- It was an uncharacteristic late-season loss for the Patriots against the Steelers, pushing New England down to the third seed in the AFC playoffs. But despite the on-field struggles (14 penalties!), there’s no counting this team out.
There’s no question about it—despite the 17–10 Week 15 loss in Pittsburgh, New England still going to win the AFC East. The bigger question right now is who are the Patriots? For the first time in a long time, I don’t know the answer to that question.
It seems that every year for the better part of this decade, New England has had a desultory stretch early in the season in which pundits definitively claim it to be The End. Sometimes Tom Brady has looked over the hill (or been suspended), or Rob Gronkowski has seemed uninterested (or been injured), or the defense has been out of sorts. But eventually, by no later than midseason, it all comes together and they look like one of the best, if not the best, team in the league again. In other words, they look like the Patriots.
But with just two games remaining this season, the team just doesn’t really look like the Patriots right now.
For the last two decades, when Pittsburgh and New England played, we knew what we would get—two Super Bowl-contending teams playing smart, disciplined, good football. That’s not what we got on Sunday, especially with the AFC East division up for grabs for the Patriots. It was a close game, sure; a back-and-forth game with a nail-biting ending, yes; Brady throwing for 279 yards, two touchdowns and two interceptions, yes. But it was not a game that leaves either fan base optimistic about their team’s chances going forward this season.
The Patriots had opportunity after opportunity to win the game. When they got the ball back with just over two minutes left, down a touchdown, you’d think that it would be all but assumed that Brady would march them down the field and send the game to overtime. But this time it didn’t feel assumed; it didn’t even feel likely.
Sure there was a big strike to Julian Edelman that gave the team a glimmer of hope. But a false start sent them moving the wrong direction, and a holding penalty in the red zone derailed all momentum. The drive, and the game, ended with Brady throwing three straight incompletions, none of which were particularly close to completions.
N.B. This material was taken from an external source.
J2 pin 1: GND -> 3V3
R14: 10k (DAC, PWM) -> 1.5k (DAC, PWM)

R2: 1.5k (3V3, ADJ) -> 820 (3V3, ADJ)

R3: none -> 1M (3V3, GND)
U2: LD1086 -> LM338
It was that way all day for the Patriots. They had 14—14!—penalties in the game, with eight—eight!—coming before the snap. By my count, New England had four drops on the day—a couple coming at critical junctures. And most egregiously of all, on the Patriots second to last drive of the game, down only four points and in the red zone, Brady threw a desperation floater off of one-leg that was intercepted. It was a mistake that a rookie QB makes, not Tom Brady. (This all comes a week after New England lost to Miami on a last-second hook-and-ladder play—a game in which Brady took a sack to the end the first half, leaving points on the board. I ask again: Who are the Patriots?)
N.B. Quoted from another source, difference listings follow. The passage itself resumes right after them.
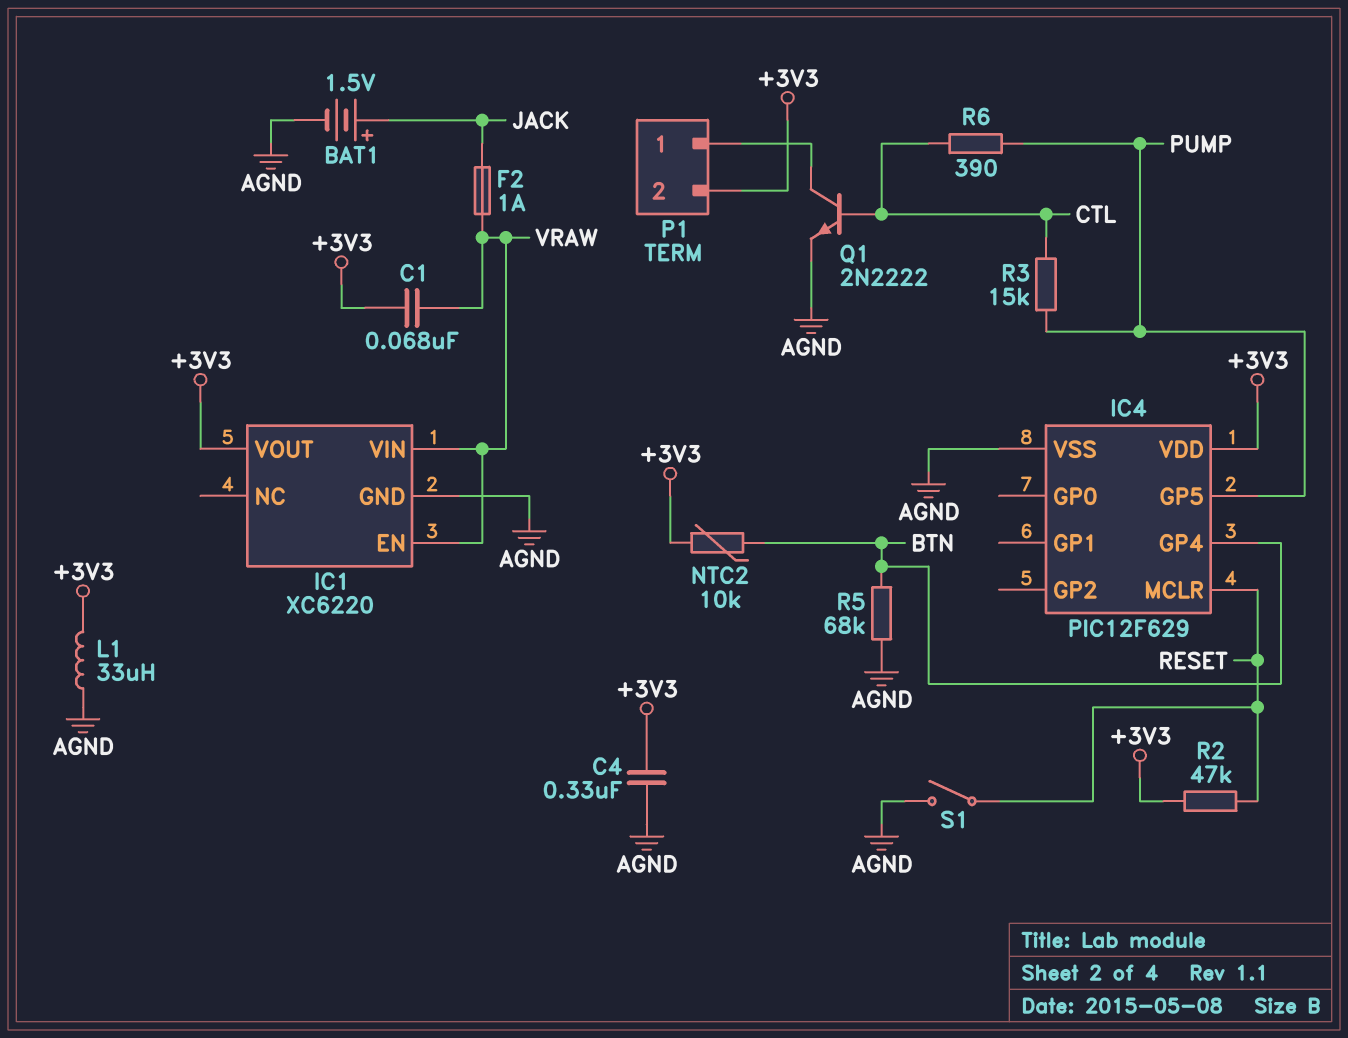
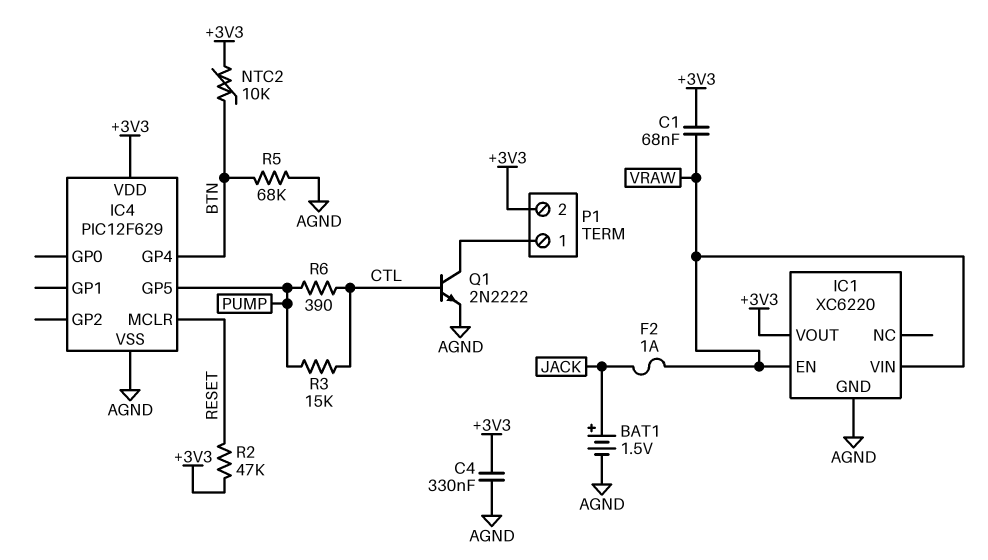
L1: 33uH (+3V3, AGND) -> none
S1: switch (AGND, RESET) -> none

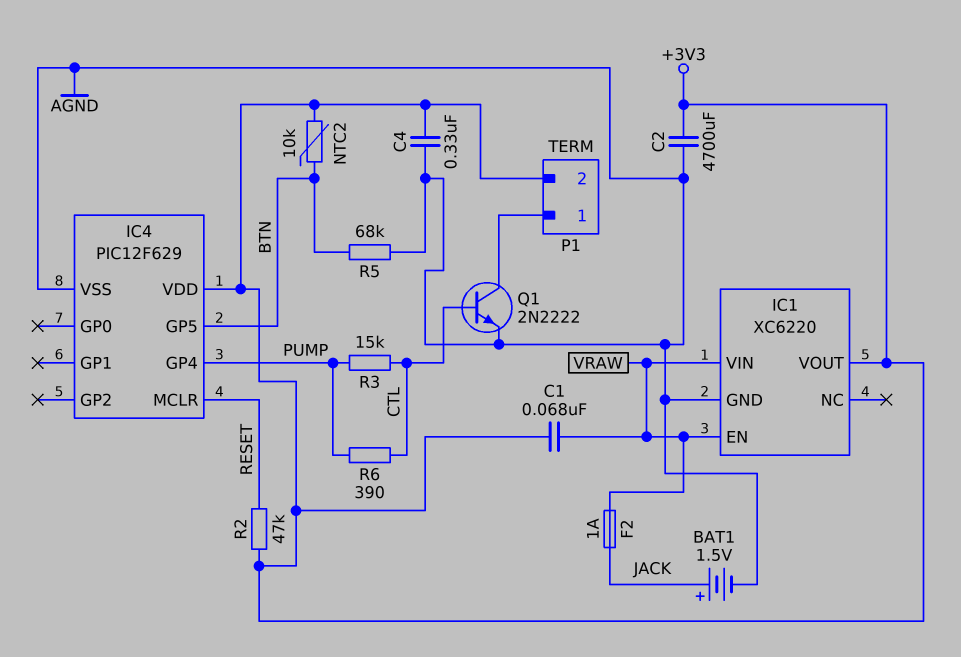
C2: none -> 4700uF (+3V3, AGND)
IC4 pin GP4: BTN -> PUMP
IC4 pin GP5: PUMP -> BTN

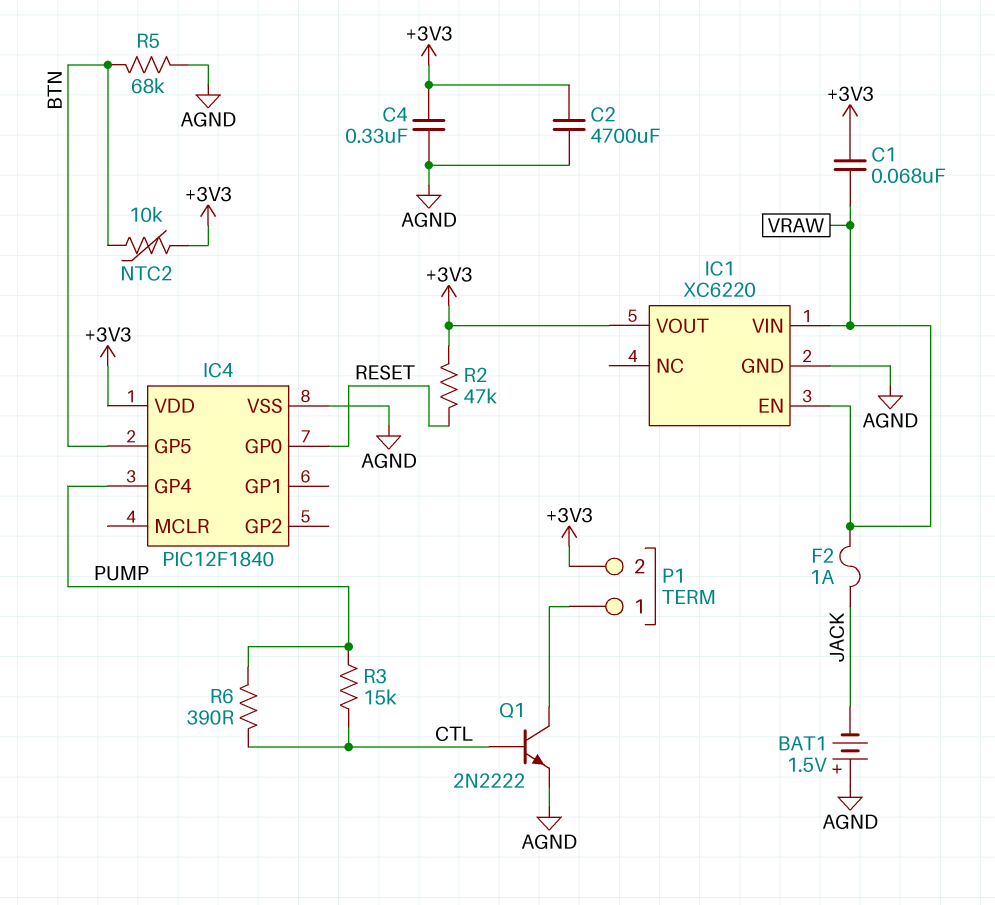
BAT1: 1.5V (plus JACK, minus AGND) -> 1.5V (plus AGND, minus JACK)
IC4: PIC12F629 -> PIC12F1840
IC4 pin GP0: none -> RESET
IC4 pin MCLR: RESET -> none

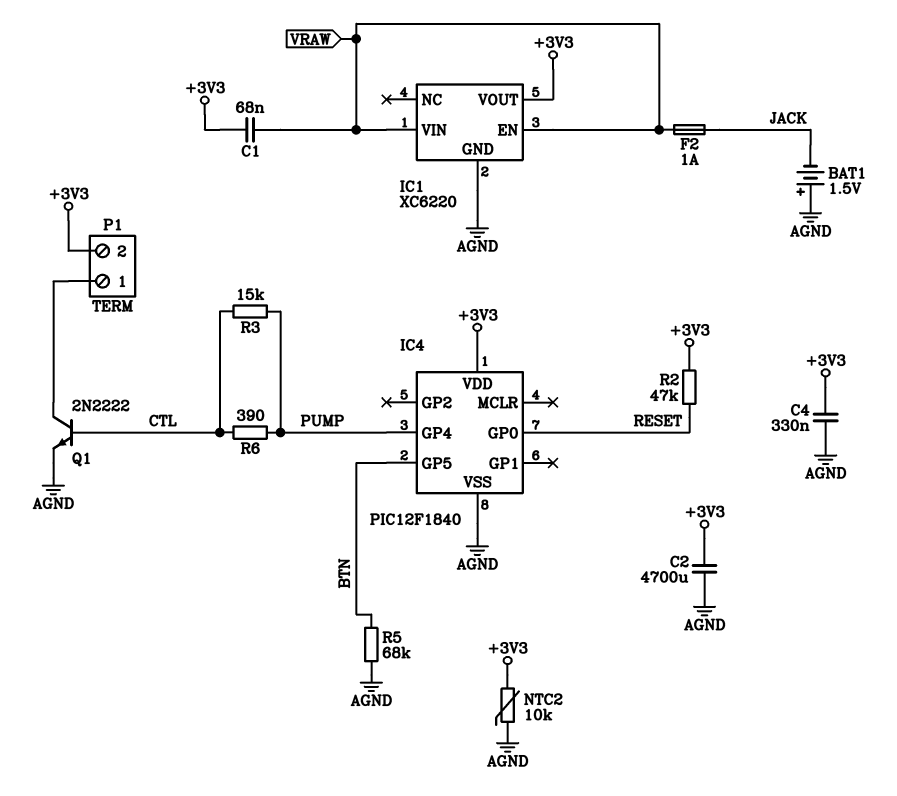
NTC2: 10k (+3V3, BTN) -> 10k (+3V3, AGND)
Sure, there was the absolutely beautiful punt coverage in the second quarter—as Belichick-ian a play as could be dreamed up. And by no means am I writing the Patriots off for this season just yet. I will never be shocked if Brady and Belichick engineer a late-season run. But now, after this game, I’d certainly be surprised.
That’s why I picked them to represent the AFC in the Super Bowl in our preseason predictions—and why I picked them to represent the AFC in the Super Bowl when we revisited our choices in November. As I wrote at the beginning of the year: “I’ll stop picking the Patriots when Tom Brady and Bill Belichick are no longer there—it’s as simple as that.”
It was a day of self-inflicted errors for New England. Any other year, that would be uncharacteristic for the Patriots, called an aberration. But this year, it sort of seems like just more of the same.